'We have not been harmed in any way,' Fiji captive says in newly released YouTube video


SUVA, Fiji (AP) -- Fiji said Thursday that its 45 United Nations peacekeepers being held captive in Syria are shown in a video posted on YouTube.

The 15-minute video shows two men speaking in Arabic with the Fijian troops sitting cross-legged in the background.

Near the end of the video [beginning at 13:33], one of the Fijian soldiers speaks in English.

He says it's Sept. 9 and a "very happy day."

"We've been informed that we will be released soon, and we are all very happy to be going home," he says.

He says all the soldiers are alive, safe and well.

"I would like to assure you that we have not been harmed in any way," he says.

He says the men have been treated well by the Nusra Front, given that the group has limited resources.

Fijian government spokeswoman Sharon Smith-Johns said the soldiers shown in the video are those being held by the Nusra Front.

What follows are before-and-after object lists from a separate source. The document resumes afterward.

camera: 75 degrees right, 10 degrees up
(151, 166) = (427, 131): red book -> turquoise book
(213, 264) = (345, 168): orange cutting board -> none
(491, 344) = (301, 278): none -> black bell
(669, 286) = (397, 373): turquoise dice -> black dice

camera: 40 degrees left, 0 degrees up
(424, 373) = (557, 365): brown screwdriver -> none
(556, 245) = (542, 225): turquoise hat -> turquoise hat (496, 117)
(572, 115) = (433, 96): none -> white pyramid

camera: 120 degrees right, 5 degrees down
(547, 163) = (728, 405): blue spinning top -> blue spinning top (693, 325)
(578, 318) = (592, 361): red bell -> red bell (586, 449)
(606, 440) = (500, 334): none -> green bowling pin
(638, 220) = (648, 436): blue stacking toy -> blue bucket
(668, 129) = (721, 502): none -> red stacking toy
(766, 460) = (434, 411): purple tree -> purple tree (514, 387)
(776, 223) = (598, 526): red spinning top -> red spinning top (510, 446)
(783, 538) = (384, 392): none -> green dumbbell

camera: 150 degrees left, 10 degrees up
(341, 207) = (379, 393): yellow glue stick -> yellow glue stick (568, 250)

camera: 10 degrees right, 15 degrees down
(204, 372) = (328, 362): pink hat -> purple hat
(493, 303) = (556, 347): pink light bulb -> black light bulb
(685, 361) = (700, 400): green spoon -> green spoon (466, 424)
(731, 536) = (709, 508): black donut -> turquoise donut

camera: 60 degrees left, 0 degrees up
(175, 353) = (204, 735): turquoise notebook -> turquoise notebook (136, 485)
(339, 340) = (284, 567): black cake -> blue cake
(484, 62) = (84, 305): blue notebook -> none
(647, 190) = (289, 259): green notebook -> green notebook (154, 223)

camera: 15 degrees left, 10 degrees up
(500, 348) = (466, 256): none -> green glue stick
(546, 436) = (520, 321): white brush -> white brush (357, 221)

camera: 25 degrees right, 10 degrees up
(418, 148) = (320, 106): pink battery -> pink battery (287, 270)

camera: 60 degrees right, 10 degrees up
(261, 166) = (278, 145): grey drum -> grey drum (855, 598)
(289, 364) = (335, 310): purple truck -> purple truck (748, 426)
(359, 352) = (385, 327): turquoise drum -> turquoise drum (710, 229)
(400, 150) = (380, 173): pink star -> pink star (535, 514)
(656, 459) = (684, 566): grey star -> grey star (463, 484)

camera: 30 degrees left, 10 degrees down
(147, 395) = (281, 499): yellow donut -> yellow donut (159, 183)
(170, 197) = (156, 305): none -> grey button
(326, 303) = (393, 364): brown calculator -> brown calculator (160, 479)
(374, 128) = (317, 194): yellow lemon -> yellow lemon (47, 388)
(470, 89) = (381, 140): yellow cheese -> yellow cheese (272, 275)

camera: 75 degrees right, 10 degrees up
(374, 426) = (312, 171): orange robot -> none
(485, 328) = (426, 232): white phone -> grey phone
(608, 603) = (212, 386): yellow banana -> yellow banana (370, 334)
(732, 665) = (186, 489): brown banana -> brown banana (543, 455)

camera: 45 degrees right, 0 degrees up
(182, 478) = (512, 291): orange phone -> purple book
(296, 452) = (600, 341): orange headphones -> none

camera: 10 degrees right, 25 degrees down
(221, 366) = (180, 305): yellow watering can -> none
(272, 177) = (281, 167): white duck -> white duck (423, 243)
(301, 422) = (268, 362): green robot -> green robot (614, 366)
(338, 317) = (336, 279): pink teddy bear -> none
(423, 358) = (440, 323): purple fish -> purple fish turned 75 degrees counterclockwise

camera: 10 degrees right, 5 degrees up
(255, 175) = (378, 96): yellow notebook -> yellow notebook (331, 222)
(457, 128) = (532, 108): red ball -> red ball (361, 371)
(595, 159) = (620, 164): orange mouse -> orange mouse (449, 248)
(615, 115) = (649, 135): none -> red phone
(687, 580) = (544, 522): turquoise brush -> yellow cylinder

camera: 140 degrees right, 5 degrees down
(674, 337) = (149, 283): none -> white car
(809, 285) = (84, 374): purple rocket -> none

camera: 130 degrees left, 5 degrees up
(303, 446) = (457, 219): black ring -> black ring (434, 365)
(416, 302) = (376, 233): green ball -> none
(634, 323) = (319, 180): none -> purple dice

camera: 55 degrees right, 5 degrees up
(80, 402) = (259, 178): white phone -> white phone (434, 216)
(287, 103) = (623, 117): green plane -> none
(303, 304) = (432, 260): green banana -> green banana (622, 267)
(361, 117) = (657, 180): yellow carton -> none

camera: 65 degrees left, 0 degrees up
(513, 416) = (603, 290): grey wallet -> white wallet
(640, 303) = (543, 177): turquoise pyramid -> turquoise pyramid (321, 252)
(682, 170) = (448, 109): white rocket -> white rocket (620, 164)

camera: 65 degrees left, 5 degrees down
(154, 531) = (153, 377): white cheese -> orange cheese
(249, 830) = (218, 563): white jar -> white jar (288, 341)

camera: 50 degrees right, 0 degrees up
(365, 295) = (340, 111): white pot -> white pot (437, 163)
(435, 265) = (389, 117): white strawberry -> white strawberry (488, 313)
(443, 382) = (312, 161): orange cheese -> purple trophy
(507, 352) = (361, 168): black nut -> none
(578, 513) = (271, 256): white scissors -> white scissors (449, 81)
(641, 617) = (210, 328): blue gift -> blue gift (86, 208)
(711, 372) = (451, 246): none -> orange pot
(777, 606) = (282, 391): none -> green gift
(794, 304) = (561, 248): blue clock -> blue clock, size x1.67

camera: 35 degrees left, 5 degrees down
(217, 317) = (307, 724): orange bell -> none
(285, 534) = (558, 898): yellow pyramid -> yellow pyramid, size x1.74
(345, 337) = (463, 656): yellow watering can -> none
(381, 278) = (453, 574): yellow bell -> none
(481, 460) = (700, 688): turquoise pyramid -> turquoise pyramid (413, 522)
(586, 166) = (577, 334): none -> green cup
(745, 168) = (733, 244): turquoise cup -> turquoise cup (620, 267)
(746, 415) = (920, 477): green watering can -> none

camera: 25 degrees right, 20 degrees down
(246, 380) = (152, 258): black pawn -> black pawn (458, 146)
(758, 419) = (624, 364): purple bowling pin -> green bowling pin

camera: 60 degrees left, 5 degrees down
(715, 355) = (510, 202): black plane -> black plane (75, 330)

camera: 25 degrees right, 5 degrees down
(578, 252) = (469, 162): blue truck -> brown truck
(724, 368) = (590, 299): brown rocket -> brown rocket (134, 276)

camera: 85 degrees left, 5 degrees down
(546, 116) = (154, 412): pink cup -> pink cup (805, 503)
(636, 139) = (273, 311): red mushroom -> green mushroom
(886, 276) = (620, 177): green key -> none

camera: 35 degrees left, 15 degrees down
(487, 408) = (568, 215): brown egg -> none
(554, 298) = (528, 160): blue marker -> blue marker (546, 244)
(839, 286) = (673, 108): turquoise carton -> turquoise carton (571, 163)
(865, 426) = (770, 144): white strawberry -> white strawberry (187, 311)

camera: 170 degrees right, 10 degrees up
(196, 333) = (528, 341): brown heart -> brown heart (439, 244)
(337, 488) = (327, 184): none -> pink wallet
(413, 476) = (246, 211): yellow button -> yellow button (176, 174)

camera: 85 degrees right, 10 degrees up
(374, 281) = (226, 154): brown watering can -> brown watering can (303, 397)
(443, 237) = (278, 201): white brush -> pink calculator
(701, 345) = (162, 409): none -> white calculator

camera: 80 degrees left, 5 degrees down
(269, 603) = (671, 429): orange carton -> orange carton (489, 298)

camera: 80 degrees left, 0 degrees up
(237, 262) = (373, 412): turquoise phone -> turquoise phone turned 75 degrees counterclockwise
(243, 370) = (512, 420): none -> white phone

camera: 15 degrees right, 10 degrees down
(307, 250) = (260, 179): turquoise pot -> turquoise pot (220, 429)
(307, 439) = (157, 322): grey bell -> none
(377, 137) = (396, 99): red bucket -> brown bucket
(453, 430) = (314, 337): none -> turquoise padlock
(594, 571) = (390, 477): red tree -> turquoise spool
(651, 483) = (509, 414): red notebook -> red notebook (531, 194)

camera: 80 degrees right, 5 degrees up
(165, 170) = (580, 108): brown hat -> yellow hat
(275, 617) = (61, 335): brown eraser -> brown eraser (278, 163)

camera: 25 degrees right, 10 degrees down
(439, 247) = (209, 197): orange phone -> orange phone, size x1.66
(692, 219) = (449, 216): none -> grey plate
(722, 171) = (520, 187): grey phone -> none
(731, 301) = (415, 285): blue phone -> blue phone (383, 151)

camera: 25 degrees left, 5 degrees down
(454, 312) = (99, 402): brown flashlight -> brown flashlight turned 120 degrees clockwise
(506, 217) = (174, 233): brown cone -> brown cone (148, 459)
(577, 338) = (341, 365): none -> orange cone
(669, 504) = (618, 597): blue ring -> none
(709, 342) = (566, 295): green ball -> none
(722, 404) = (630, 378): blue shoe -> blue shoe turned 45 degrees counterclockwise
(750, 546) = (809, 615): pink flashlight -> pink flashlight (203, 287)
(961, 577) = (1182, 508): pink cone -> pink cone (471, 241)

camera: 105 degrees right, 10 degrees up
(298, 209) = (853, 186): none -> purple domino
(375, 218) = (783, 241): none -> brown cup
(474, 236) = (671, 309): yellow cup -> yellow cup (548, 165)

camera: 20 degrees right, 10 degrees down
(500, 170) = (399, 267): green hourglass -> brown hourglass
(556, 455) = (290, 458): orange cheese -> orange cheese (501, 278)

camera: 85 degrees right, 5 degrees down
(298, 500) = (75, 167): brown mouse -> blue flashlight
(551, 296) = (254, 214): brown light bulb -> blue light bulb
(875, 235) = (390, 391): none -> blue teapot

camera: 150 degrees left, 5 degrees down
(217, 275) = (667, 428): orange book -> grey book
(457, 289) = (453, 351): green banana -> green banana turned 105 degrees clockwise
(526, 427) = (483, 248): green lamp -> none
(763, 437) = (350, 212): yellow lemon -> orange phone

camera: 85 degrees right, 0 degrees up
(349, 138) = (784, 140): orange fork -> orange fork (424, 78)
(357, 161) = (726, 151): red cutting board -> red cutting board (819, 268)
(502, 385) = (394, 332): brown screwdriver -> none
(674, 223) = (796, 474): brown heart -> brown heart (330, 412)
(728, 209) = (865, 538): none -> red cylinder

She identified the soldier who speaks as Captain Savenaca Rabuka.

At the beginning of the video, the men speaking in Arabic say that God had helped the Nusra Front soldiers and other fighters "liberate" the Quneitra border crossing which marks the area between Syrian-controlled territory and the Israeli part of the Golan Heights.

The video surfaced a day after Fiji may have jumped the gun by announcing that the peacekeepers would soon be released.

At a Wednesday morning news conference in Suva, Fiji's military chief said Fiji had been told by U.N. headquarters in New York that the Nusra Front had agreed to release the men later this week without any conditions or demands.

The South Pacific nation later tried to retract the comments, but by then they had been reported around the world.

It is unlikely Fiji would have been given the green light to release any specific information by the U.N., which typically doesn't comment on sensitive captive situations until they are resolved.

The Nusra Front had earlier listed three demands for releasing the Fijian peacekeepers it took captive Aug. 28.

The group had demanded to be taken off the U.N. terrorist list, wanted humanitarian aid delivered to parts of the Syrian capital Damascus, and wanted compensation for three of its fighters it says were killed in a shootout with U.N. officers.